Thanks to the evolving digital economy, the business needs are changing too frequently and thus needing system changes. Every change in an existing system, for sure will add a bit of complexity, as the architecture on which the system originally designed wouldn't have considered the changes that are coming through. Many a times, considering the time to market, such changes need to be implemented quicker than expected, leaving the software designers to adopt a quick and dirty approach to deliver the change, leaving a permanent solution for a later time period. The irony is that there will never be a time when the 'permanent solution' is implemented.

Change is one of the key source of adding complexity to the Software systems. However, the evolving tools, technologies and methodologies come to the rescue, so that the Architects design systems and solutions in such a way to pave way for embracing such changes and to embed the resiliency factors in the design.

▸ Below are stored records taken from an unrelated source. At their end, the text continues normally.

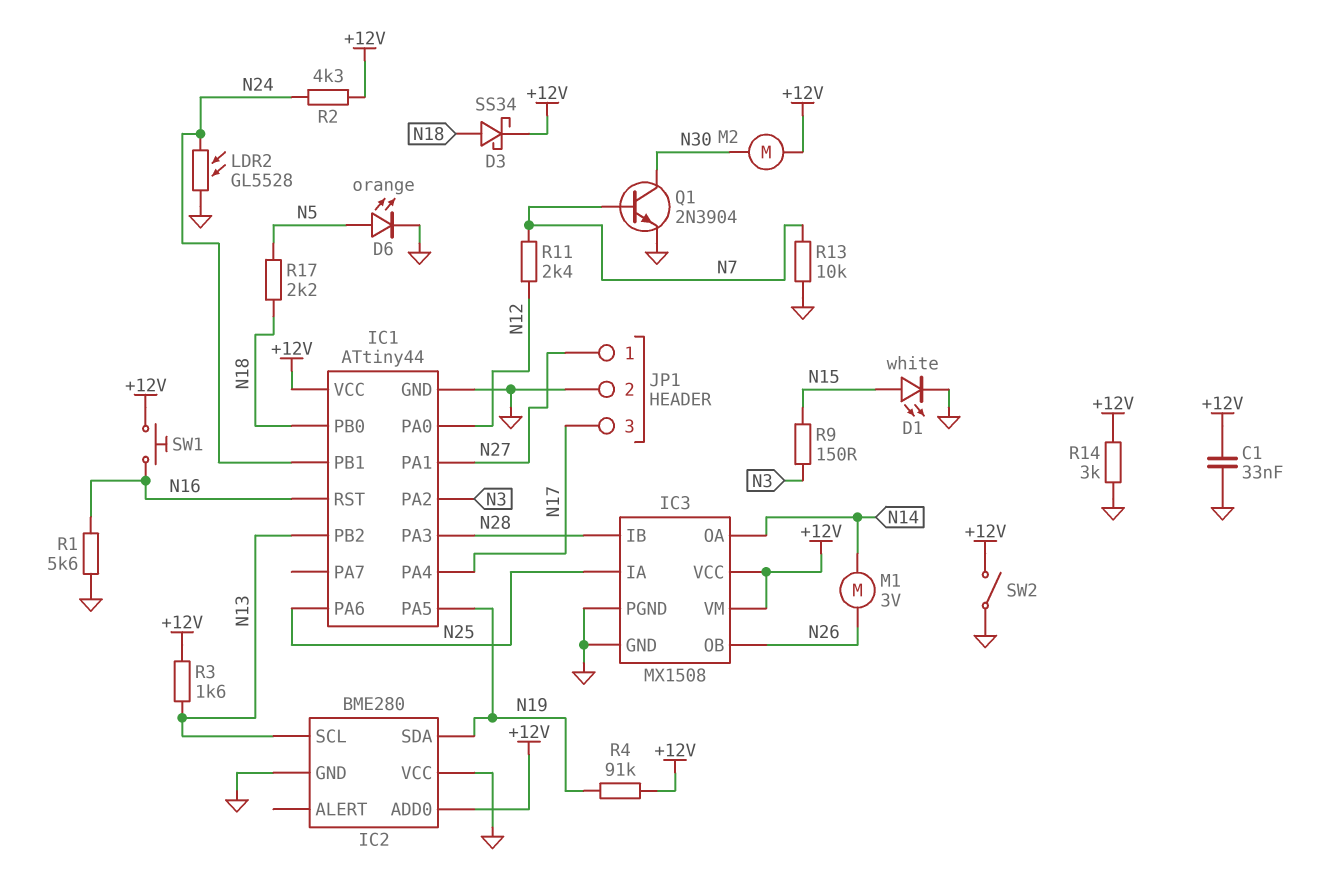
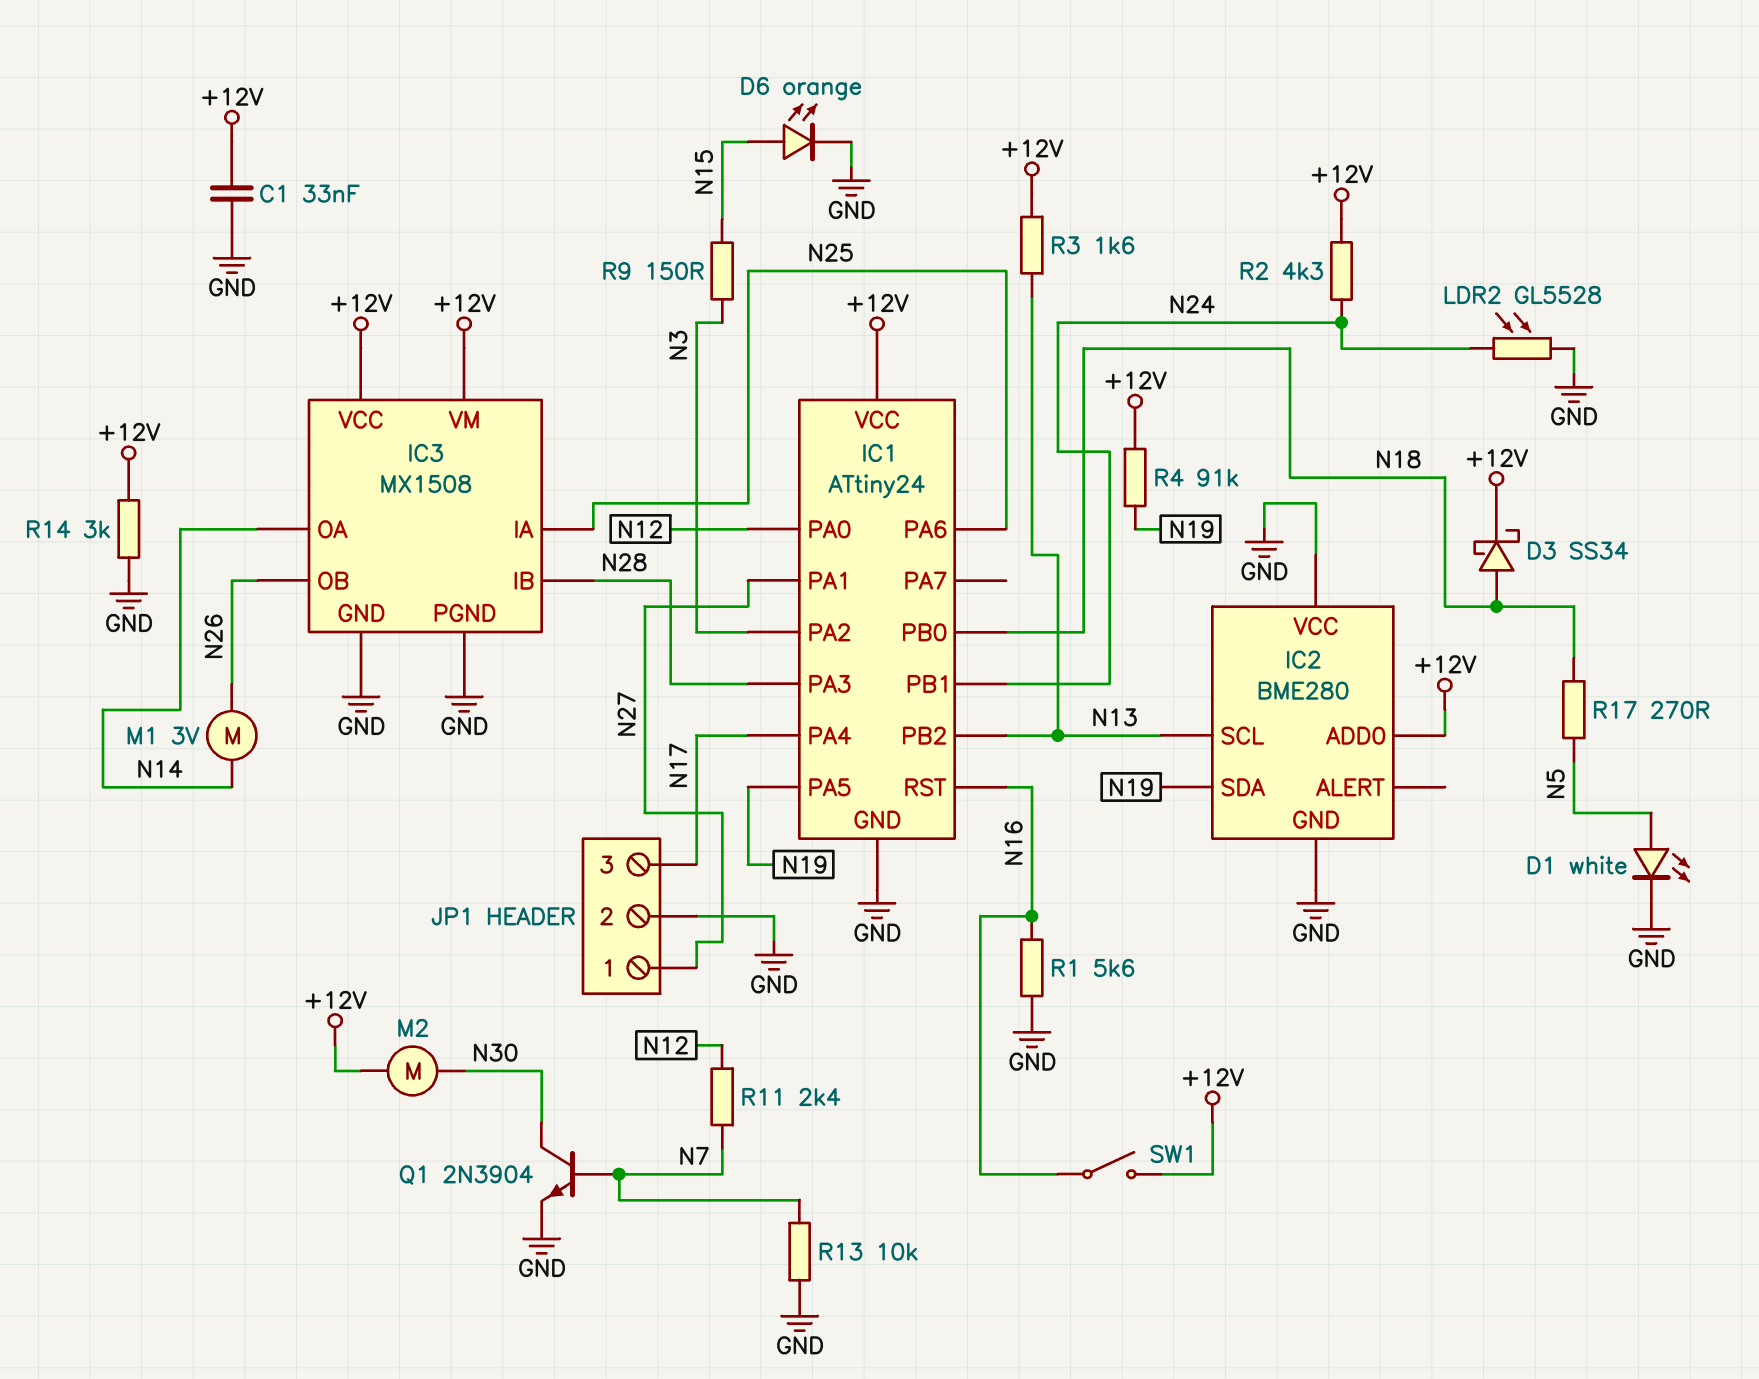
D1: LED white (A N15, K GND) -> LED white (A N5, K GND)
D6: LED orange (A N5, K GND) -> LED orange (A N15, K GND)
IC1: ATtiny44 -> ATtiny24
R17: 2.2k (N5, N18) -> 270 (N5, N18)
SW1: button (+12V, N16) -> switch (+12V, N16)
SW2: switch (+12V, GND) -> none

A frequently held criticism of Common Criteria testing is that, by the time the results are available, there is a good chance that the tested software has already been replaced. The danger here is that the new software may contain new vulnerabilities that may not have existed in prior versions. Thus, determining that an obsolete piece of software is sufficiently resilient is not particularly indicative of the state of the newest version and, therefore, is not very useful


Higher levels of resilience can be achieved by leveraging Machine Learning and Big Data tools and techniques. As the world is moving towards more and more connected things, high order of resilience is critical. With Machine Learning capability, the systems and devices can be embedded with algorithms that make them learn from past events and the data collected from various other connected networks and systems in addition to the ambient data. The systems can be designed to predict the health of various underlying components and thus its own health as well. Based on such prediction, the components may choose to use alternate approaches, like using alternate network protocols like Wireless, Bluetooth, etc, or choose to connect to a different component or system altogether.